Havendo compatibilidade de perfil entre pretendentes e crianças/adolescentes, é feito o contato com os postulantes pelos profissionais do Judiciário. A partir de sua disponibilidade em prosseguir com o processo, realiza-se um primeiro encontro, com apoio e auxílio de equipes técnicas, tanto do Judiciário quanto do Acolhimento, sempre que possível. Em seguida, dá-se início ao período de aproximação com visitas e interações supervisionadas, fase essa que tem duração determinada individualmente, de acordo com cada caso concreto.

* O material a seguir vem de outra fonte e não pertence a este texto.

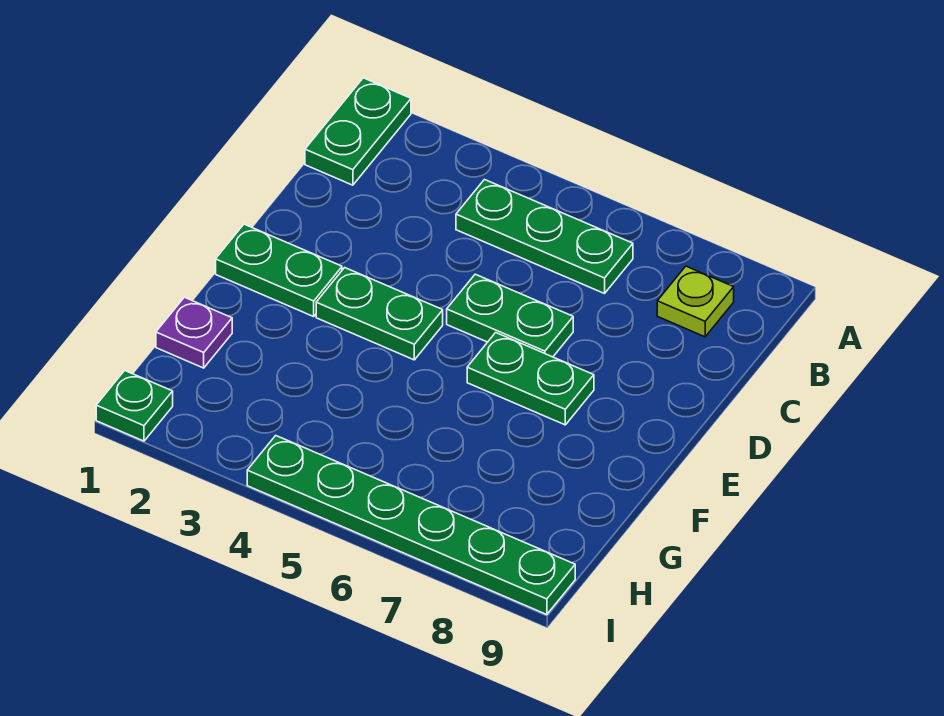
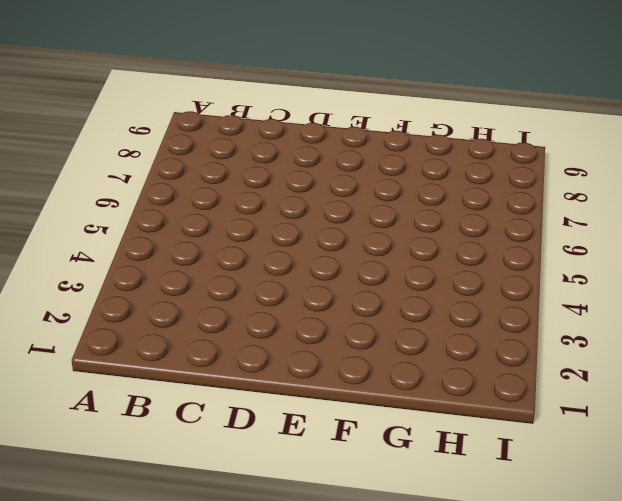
none -> green plate A1:B1 level 1
none -> green plate B4:B6 level 1

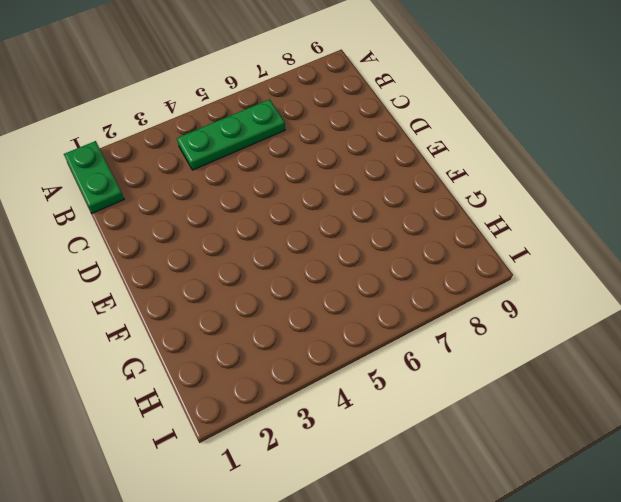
none -> lime plate B8 level 1
none -> green plate D5:D6 level 1

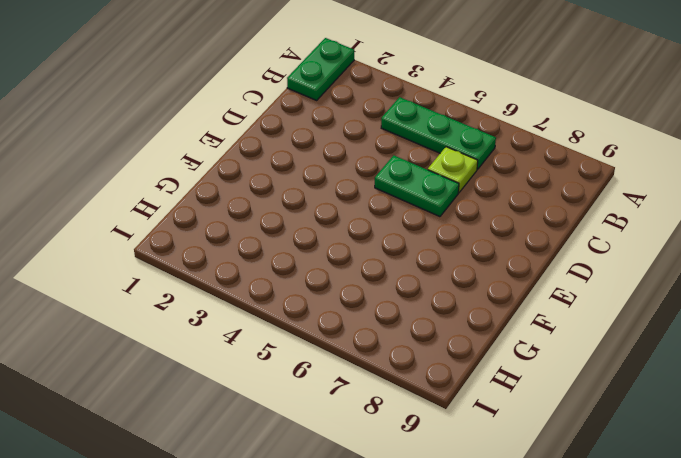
lime plate C6 level 1 -> lime plate B8 level 1
none -> green plate E1:E2 level 1
none -> green plate E3:E4 level 1

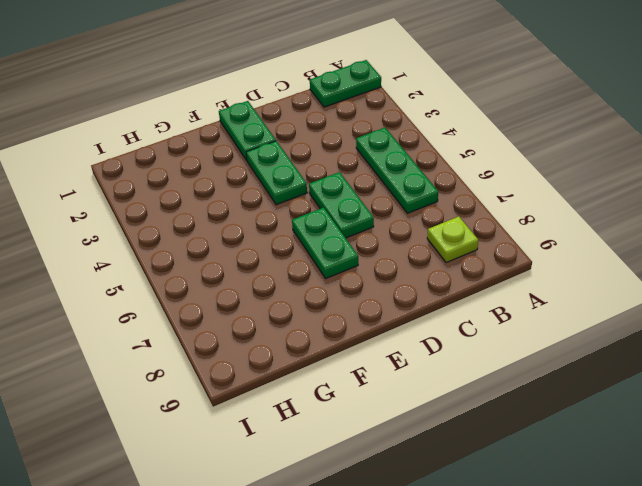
none -> purple plate G1 level 1
none -> green plate I1 level 1

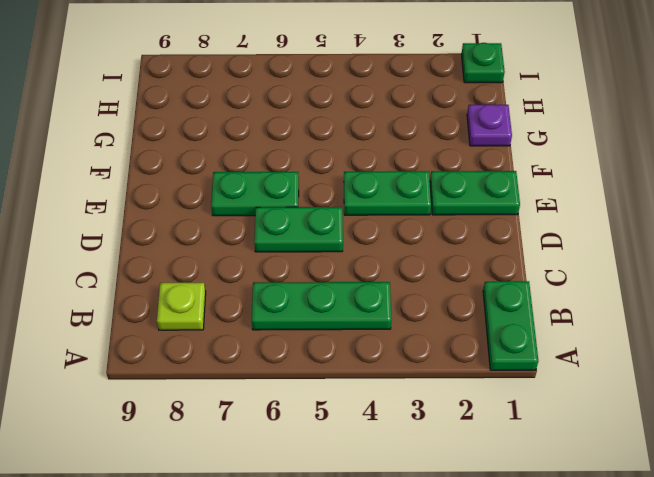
none -> green plate I4:I9 level 1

Passa-se, após, à concessão de guarda provisória para fins de adoção, a qual garante aos adotantes direitos e deveres equivalentes aos de pais.
Avanços nos últimos anos
Não existe qualquer diferenciação entre adoções de casais, sejam eles heterossexuais ou homoafetivos, ou pessoas sozinhas, as quais configuram adoções monoparentais. “Desde o início da preparação, habilitação e todo o processo de adoção, as limitações que eventualmente surjam são as mesmas que poderiam ser observadas por casais ou em qualquer outra configuração familiar“, evidencia Jussara Marra.
Houve muitos avanços nos últimos anos. Durante o processo de adoção de seu filho, em 2012, Sandra Sobral percebeu que técnicos, Juízes e Promotores de Justiça no Brasil ainda não entendiam sobre os prazos, a Prioridade Absoluta e o respeito às convivências familiar e comunitária garantidos pelo ECA, que muitas vezes ainda não são respeitados na prática.
De acordo com ela, poucos tinham uma compreensão profunda da lei e da importância do preparo dos técnicos, dos pretendentes e das crianças e adolescentes. “É essa ‘tríade’ que garante que as adoções sejam humanizadas, ágeis, legais e que respeitem o tempo da criança e do adolescente”, avalia.
Preconceitos devem ser combatidos
O processo é conduzido por indivíduos que fazem avaliações e tomam decisões de forma subjetiva. E, apesar de não ter experimentado preconceito ao adotar seu filho, Jussara Marra enfatiza que isso pode não ser verdade em todo o Brasil.
“Em cidades pequenas e distantes dos grandes centros, é possível que ainda sejam vivenciadas discriminações em relação a certas questões. A preparação é, sem dúvida, o tema central sobre o qual todos devem se debruçar. Ela deve ocorrer para postulantes, passando por crianças, adolescentes ou outros familiares e chegando aos agentes do processo e da sociedade como um todo, pois o conhecimento eliminará valores errôneos para que se cumpra, de fato, o melhor interesse da criança e do adolescente”, conclui.